I'm in love with the variation of the tide in La Rochelle and that's the only reason I can work on it, 

with it, 

and like it. 
 

Perhaps I'm exploring the tide as a type of writing to write without fear of starting again, to take words as traces about to evaporate, to write without the weight of what has been said and what is expected to be seen or believed. To rehearse ephemeral writing, fluid writing. To rehearse an intimacy with the sea.

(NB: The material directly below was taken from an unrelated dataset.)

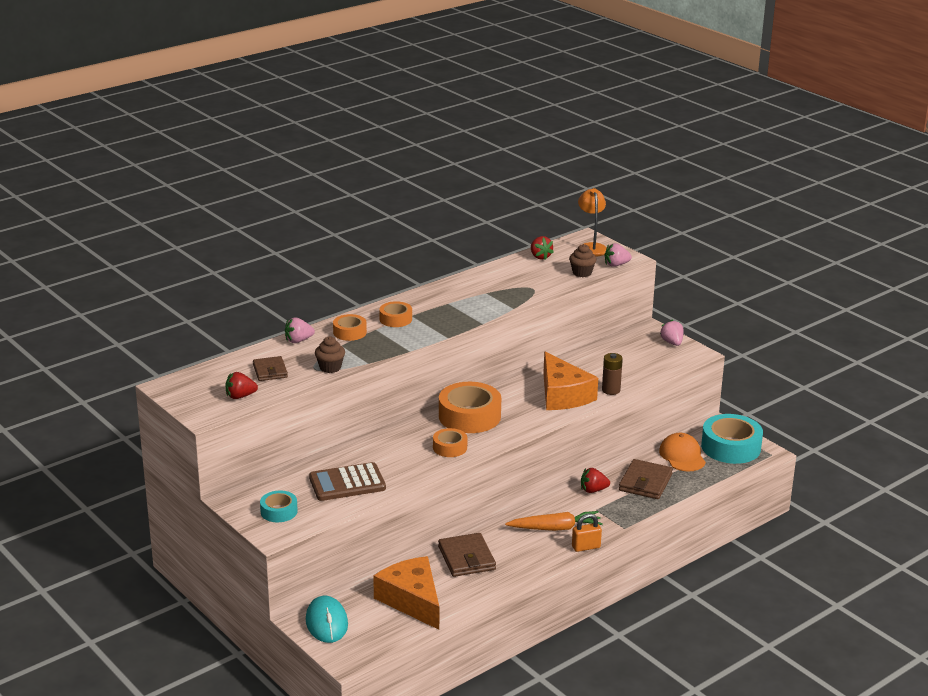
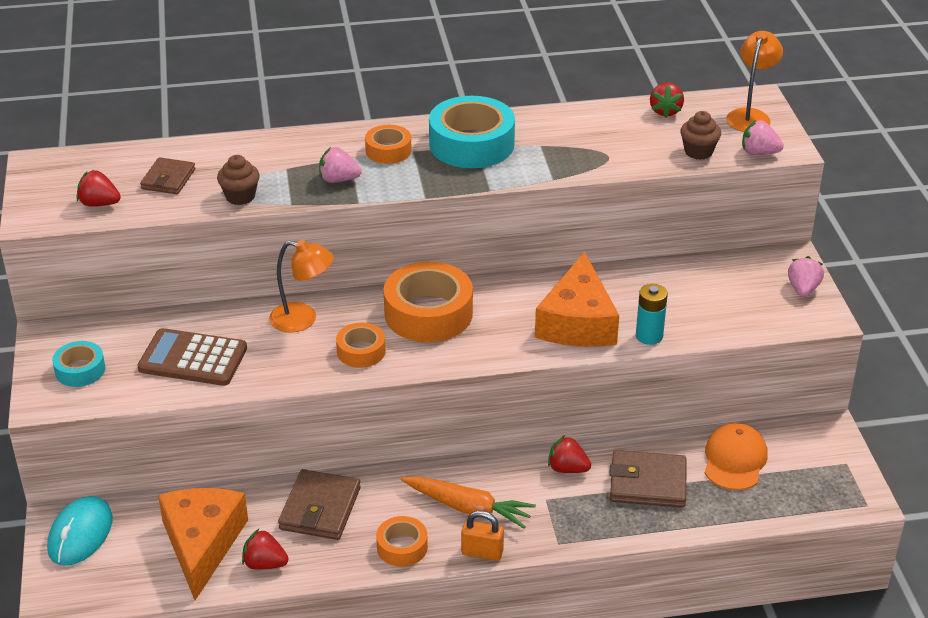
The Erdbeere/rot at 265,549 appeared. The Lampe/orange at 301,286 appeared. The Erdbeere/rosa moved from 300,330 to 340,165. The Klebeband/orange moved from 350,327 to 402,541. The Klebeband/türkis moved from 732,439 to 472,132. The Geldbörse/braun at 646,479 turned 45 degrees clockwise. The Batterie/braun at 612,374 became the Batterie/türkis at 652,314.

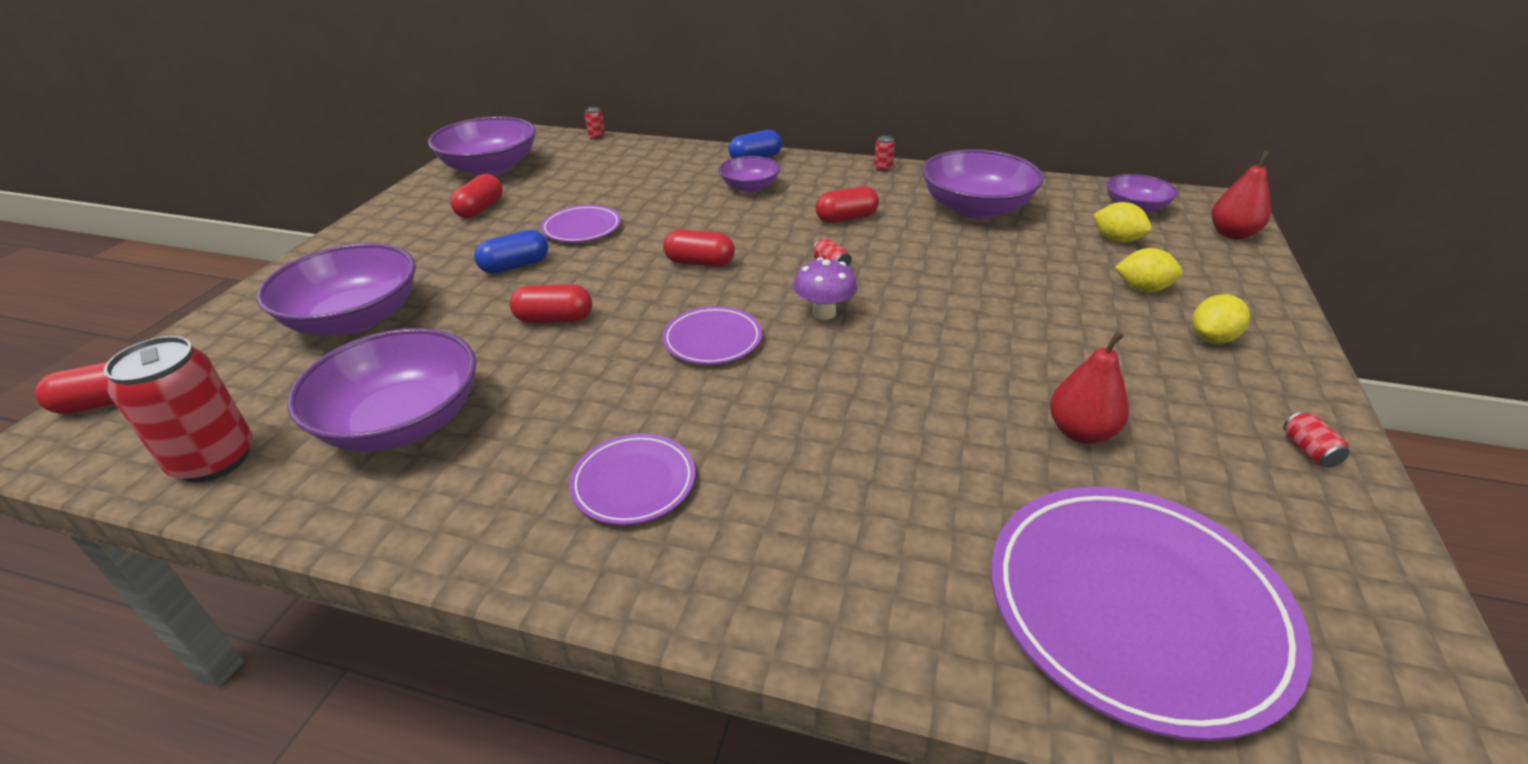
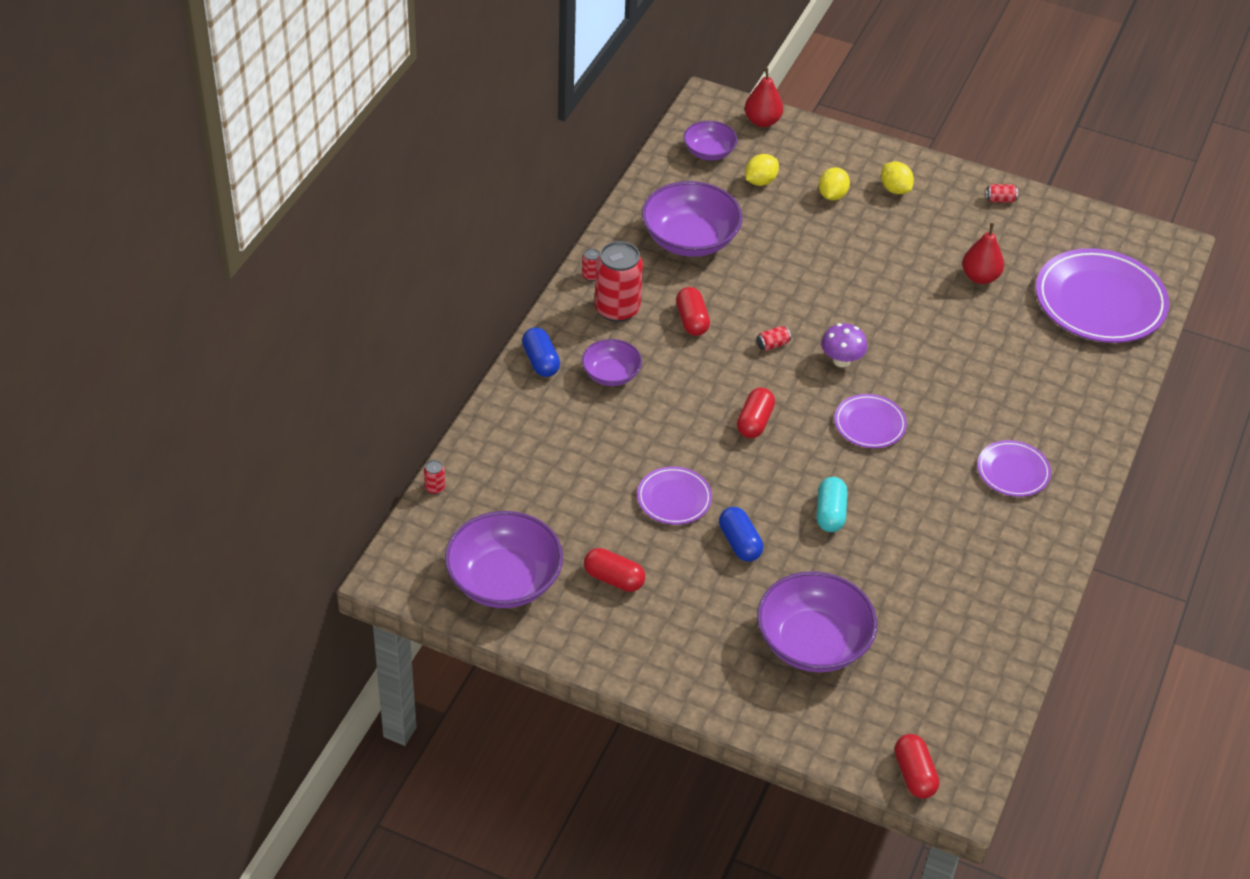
The Dose/rot moved from 178,409 to 619,281. The Kapsel/rot at 551,303 became the Kapsel/türkis at 831,504. The Schüssel/lila at 381,390 disappeared.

A dedication. So I project a plastic attention to its movements in order to destabilize what we think we know about its dynamics, its influence and perhaps, with luck, establish generative resonances, generous approximations, between the tide's ways of writing and the rhythms of our writing. 

 

This exhibition is like a large expanded field notebook, records in multiple media of my reflective essays on the writing condition of the tide. For two months I intimately investigated its processes, its latencies, its signs, in order to unlearn how to write as I had been taught at school and to try writing about and with the tide.  To sensitize my knowledge of the world and my writing about the world. 

Maybe one day I'll write like the tide writes every day.